The “Weekly Rant” column was featured in the PC Mechanic Newsletter since 2005. Topics relate to some aspect of technology, which include opinions on hardware, software, new technology, technology companies, and computing standards.
I remember talking to an accountant I knew a few years back (no, his profession had nothing to do with our relationship as most people would assume), and he mentioned one day about company reputations. Basically, when you start a company, you have no reputation. Once you’re around for a little while and people get to know you, you start to build a bit of a reputation. Then as your business grows, so does that reputation, if you manage to keep it that way.
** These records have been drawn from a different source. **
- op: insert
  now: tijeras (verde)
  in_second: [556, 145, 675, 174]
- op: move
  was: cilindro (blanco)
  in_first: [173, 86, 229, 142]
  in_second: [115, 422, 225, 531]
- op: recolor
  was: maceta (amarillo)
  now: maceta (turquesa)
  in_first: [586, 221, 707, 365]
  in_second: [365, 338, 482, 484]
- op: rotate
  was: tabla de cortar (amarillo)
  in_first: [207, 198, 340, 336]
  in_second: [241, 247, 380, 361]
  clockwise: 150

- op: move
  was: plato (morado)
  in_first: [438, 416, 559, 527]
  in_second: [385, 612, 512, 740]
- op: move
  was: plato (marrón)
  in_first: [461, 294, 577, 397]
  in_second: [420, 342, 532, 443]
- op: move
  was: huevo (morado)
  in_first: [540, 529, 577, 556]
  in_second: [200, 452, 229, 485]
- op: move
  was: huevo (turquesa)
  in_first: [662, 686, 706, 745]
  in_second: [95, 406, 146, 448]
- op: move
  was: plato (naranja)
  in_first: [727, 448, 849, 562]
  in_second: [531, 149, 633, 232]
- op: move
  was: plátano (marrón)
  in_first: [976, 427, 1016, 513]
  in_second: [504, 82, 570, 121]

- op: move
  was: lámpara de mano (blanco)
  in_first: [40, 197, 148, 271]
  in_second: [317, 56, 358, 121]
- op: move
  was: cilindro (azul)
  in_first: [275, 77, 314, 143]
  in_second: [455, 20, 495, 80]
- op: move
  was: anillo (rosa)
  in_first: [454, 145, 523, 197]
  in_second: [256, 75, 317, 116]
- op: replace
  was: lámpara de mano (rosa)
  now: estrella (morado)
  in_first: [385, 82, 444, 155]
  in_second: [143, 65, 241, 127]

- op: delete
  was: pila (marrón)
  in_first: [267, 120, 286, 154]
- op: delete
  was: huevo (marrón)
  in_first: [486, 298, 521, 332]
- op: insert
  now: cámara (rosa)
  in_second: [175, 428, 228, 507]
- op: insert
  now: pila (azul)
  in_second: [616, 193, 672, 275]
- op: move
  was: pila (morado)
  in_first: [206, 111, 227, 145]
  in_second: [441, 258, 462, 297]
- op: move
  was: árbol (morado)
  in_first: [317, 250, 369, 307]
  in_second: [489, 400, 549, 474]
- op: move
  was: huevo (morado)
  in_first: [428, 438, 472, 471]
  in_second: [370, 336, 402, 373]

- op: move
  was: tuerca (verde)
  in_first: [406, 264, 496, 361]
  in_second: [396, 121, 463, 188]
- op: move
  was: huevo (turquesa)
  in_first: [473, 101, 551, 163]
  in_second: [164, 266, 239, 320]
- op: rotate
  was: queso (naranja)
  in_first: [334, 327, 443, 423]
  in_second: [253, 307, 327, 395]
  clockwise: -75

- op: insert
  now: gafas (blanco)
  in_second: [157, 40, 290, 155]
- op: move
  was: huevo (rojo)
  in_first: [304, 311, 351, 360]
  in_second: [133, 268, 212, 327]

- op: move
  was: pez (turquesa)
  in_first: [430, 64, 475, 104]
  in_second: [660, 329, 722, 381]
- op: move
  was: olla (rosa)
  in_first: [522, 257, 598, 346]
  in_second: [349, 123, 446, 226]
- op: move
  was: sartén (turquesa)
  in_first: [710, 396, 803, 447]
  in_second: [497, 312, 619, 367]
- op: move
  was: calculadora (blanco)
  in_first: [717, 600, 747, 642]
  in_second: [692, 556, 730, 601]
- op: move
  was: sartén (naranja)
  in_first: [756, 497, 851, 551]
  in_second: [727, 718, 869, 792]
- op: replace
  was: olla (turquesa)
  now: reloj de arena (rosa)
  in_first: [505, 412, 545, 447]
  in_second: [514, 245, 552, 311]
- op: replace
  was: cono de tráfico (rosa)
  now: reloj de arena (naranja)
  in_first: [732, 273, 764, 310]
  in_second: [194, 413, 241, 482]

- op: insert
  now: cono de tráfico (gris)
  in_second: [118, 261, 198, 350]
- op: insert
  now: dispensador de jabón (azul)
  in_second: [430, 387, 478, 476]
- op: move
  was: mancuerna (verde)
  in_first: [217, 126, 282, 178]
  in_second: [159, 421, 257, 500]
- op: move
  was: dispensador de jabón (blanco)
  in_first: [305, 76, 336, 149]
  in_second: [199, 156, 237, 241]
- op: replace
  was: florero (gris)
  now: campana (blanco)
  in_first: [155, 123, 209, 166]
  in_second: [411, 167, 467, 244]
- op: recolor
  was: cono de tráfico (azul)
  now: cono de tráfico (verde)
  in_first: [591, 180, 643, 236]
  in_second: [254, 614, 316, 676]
I suppose a reputation is tangibly equivalent to a credit rating. If you keep a good reputation, it sticks with you. But as soon as you slip up, forget it…that reputation, like a good credit rating, is gone forever.
So, pay your bills, repay your debts, offer good, friendly service, be supportive when things go wrong, offer good advice…all the good qualities that would make up a best friend would pretty much make up what the ideal company to work with sounds like.
On the other hand, if you’re late with everything, you don’t deliver, are generally rude and unhelpful…chances are good that your company (or friendship) won’t do well.
Take a look at some of the companies (or friends) you interact with. Why do you like them? Why do you hate them? Do they have a reputation for being friendly, or generally pompous and unhelpful? Do you see yourself continuing the relationship with a bad reputation?
Dell has remarkably improved their service after their reputation for tech support started falling for the past several years. Newegg has always had a good reputation for just about every aspect of buying hardware and accessories (although paying shipping is, and will always be a pain no matter where you go). TigerDirect has had flaky support, and that reputation will probably stick with them for a long time. Asus has the reputation for building quality motherboards.
Reputation is everything. It gives new customers an idea of what to expect, so it’s important to uphold the reputation you wish to present. Getting back to credit ratings, poor ratings don’t get you much, but good ones open doors.